(page 2 of 3)
I was crushed to learn of the choices these leaders made, that they hadn’t been more courageous or more aware of what was going on, that they couldn’t and didn’t find a way to lead their followers, who were so fervently attached to their every command, to escape from the gruesome deaths that awaited most of them. Perhaps it is harsh to assign too much responsibility to mere men, who could do little in the face of a swift and secretive Nazi machine, but these were not mere men — these were godly leaders, believed, by their followers, by me in my childhood, to possess a “Holy Spirit” that gave them access to more information than the average mortal.
If they did not have at least as much foresight as sentinels like Polish resistance fighter Jan Karski, who reported to the Polish government in exile about the concentration camps, and Shaul Avigur, a founder of the Israeli intelligence community, the rabbis’ political position, if not their spiritual position, should still leave them accountable for their miscalculations.
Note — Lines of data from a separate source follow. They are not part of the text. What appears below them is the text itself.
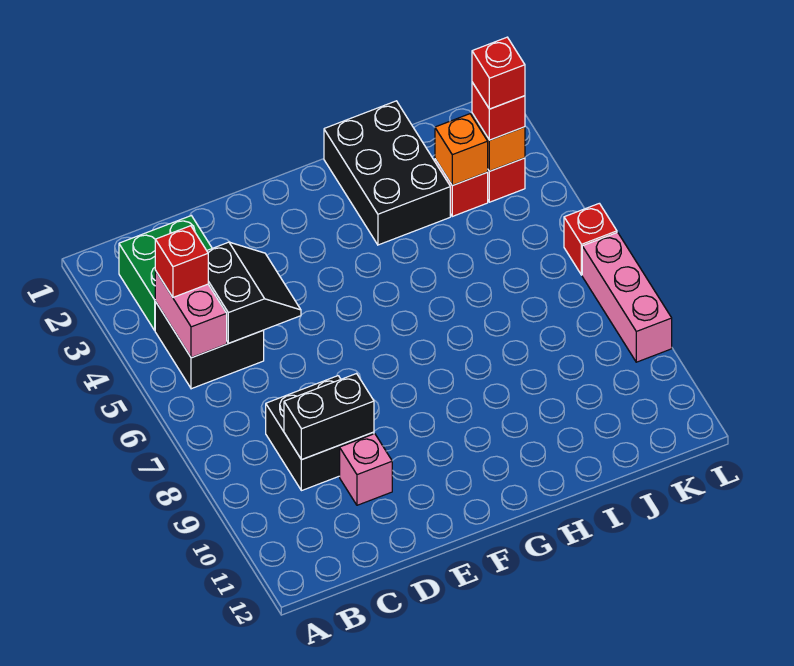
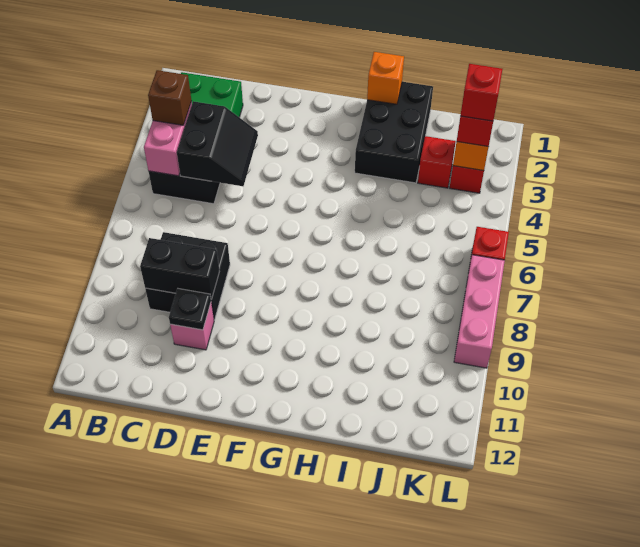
red brick B4 level 3 -> brown brick B4 level 3
none -> black plate D10 level 2
orange brick J3 level 2 -> orange brick H1 level 2

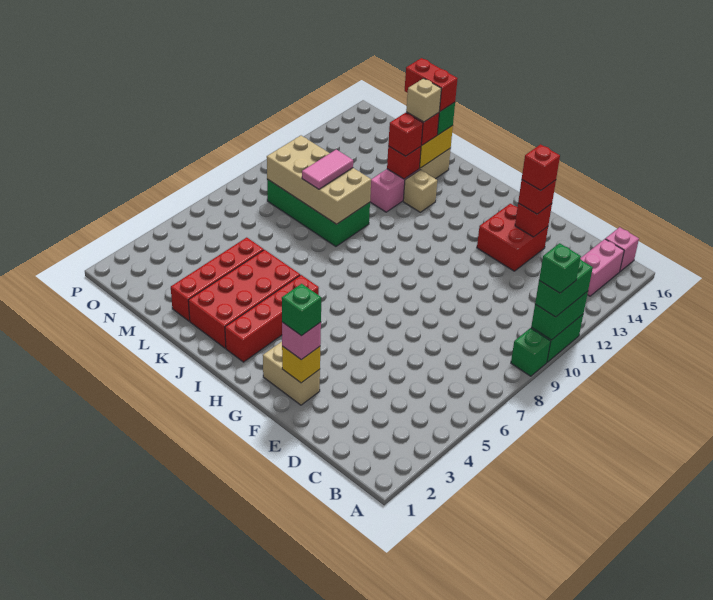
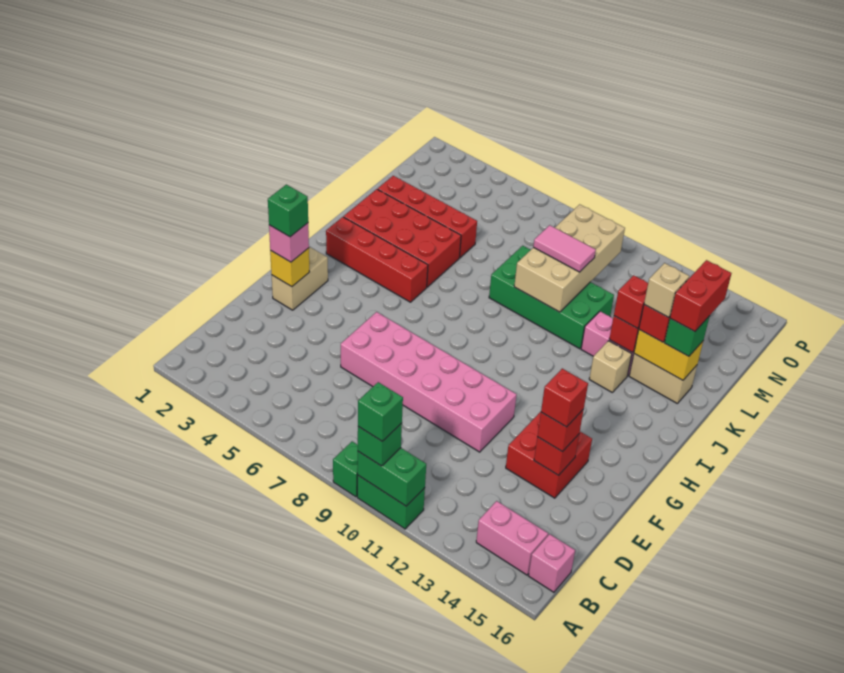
green brick A10:A11 level 3 -> green brick A10 level 3
none -> pink brick E6:F11 level 1
green brick K9:N10 level 1 -> green brick K8:L11 level 1

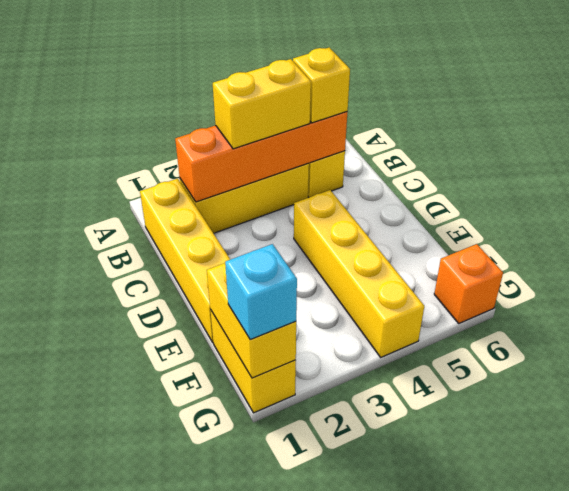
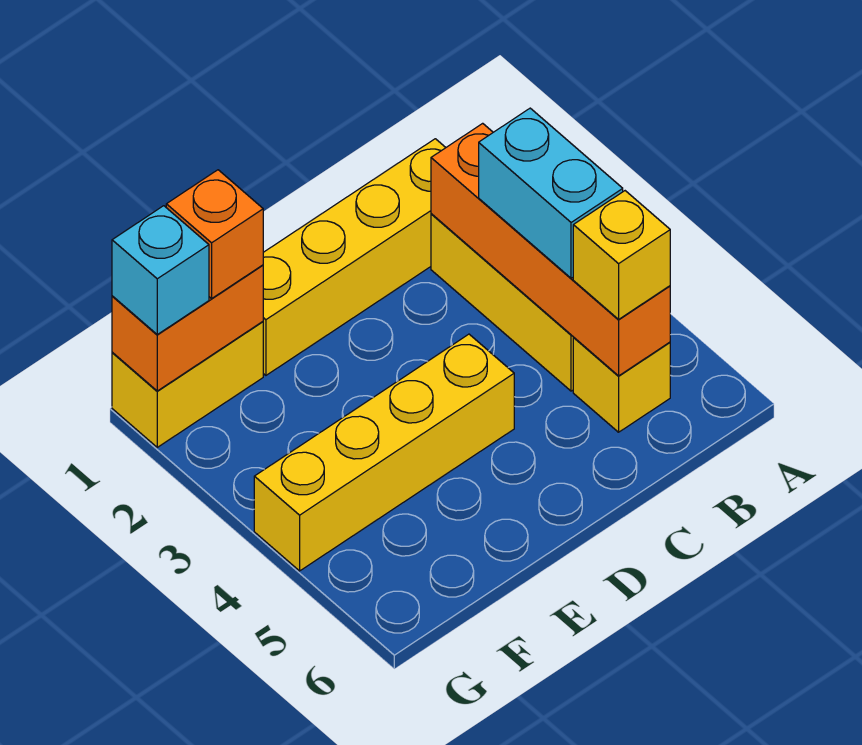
yellow brick B3:B4 level 3 -> cyan brick B3:B4 level 3
yellow brick F1:G1 level 2 -> orange brick F1:G1 level 2
orange brick G6 level 1 -> orange brick F1 level 3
Walking through the cobblestone streets of Germany, the language of my childhood nightmares assaulting me at every turn, I felt dizzy grappling with the historical atrocity that had again come to life for me. How could the leaders I revered in my youth have been so mistaken? How had it come to pass that my relatives who had perished in the Holocaust were slaughtered like helpless chickens?
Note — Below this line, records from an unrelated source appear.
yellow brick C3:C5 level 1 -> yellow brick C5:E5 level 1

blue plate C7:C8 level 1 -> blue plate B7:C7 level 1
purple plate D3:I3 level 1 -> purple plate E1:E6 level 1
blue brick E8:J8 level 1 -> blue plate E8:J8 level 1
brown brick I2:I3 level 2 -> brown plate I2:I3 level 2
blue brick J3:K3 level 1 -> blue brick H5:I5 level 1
But what would I do, I wondered, if time suddenly slipped back 70 years and I found myself, a Jew, in Germany? Where would I go, with my curly hair and my almond-shaped eyes?
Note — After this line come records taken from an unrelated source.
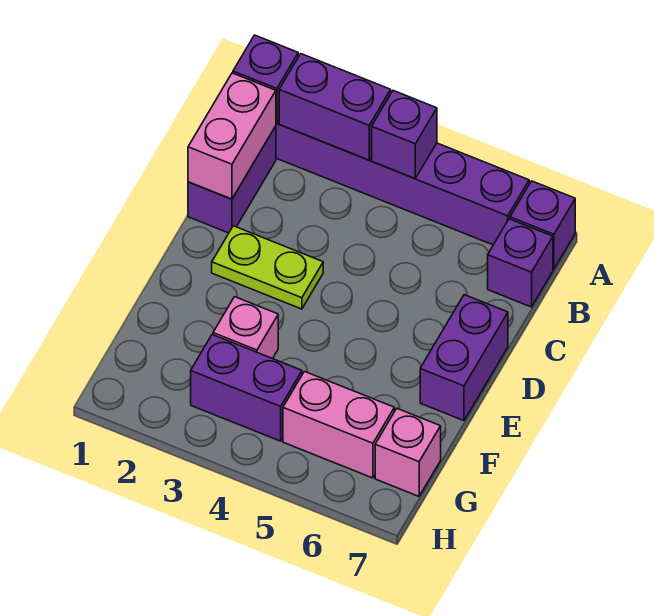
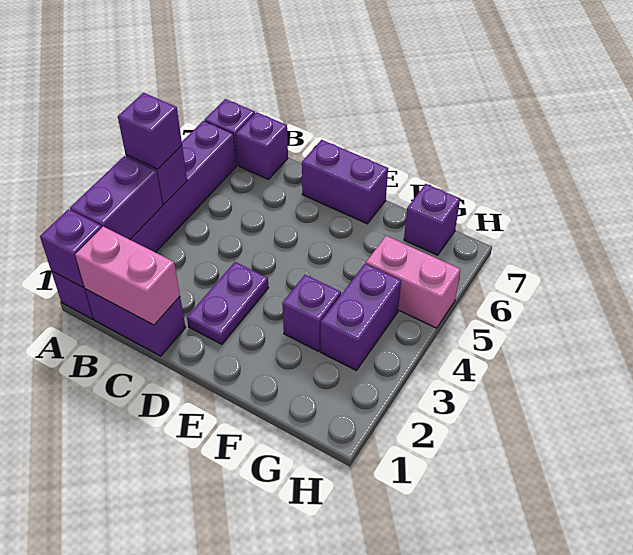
none -> purple brick A4 level 3
lime plate D2:D3 level 1 -> purple plate D2:D3 level 1
pink brick F3 level 1 -> purple brick F3 level 1
pink brick G5:G6 level 1 -> pink brick G5:H5 level 1
pink brick G7 level 1 -> purple brick G7 level 1

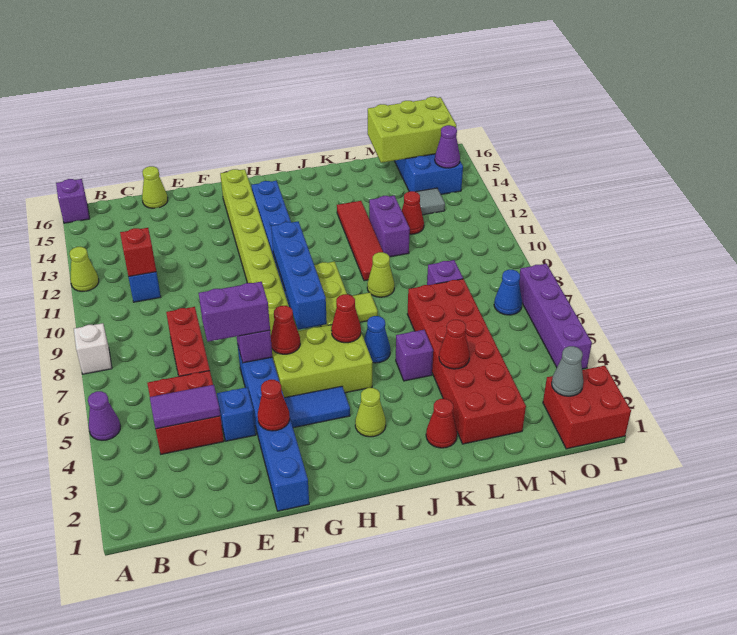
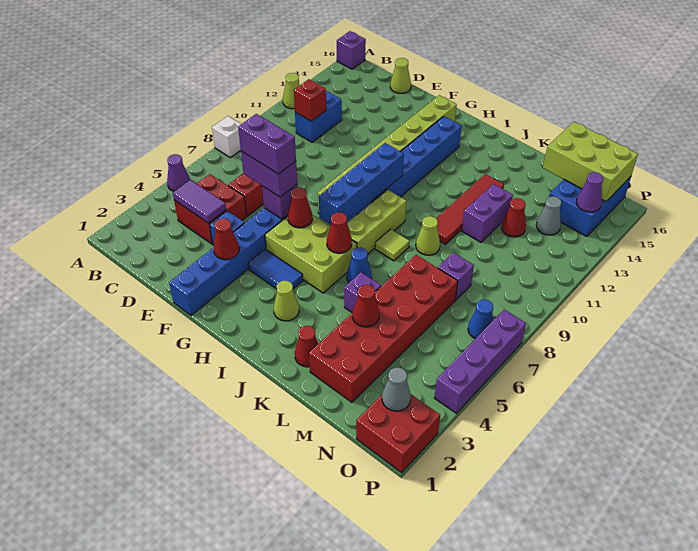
none -> purple brick E6:F6 level 4
grey tile N13 level 1 -> grey cone N13 level 1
My people had no guns, I realized. My ancestors had no army. They had no inkling of the horrors that were coming before they arrived, and once they did, it was too late to flee.
But I also wondered if our religion played a part in our tragedy. I wondered if our faith had been less focused on the incorporeal body and more on the physical self, less on fear and more on assertiveness, perhaps more would have survived. I wondered if these qualities of Judaism were inherent to our tradition, or if they were a mutation, due to centuries of humiliating anti-Semitism, that infiltrated our culture with a kind of Stockholm Syndrome where weakness imposed on us was renamed piety, and laws that forbade us from defending our physical well-being spawned a love of spiritual defense. I wondered if the rabbis had internalized the abuse their communities suffered to shape a philosophy and code of law of fear and introversion and complete obedience, at any cost.
I know the Judaism of fear well. If prewar Judaism was hampered by anxiety and a legacy of pain, ultra-Orthodoxy has taken that relationship to a new extreme. In my childhood, fear of God’s punishment, delivered through mortal messengers, was ever-present. The threats were not idle, as I found out as a teenager — when I was pushed out of my family and left to fend for myself in New York City because I had violated the rules of modesty. I spent years reeling from that abandonment, struggling to survive, desperately trying to rebuild my life.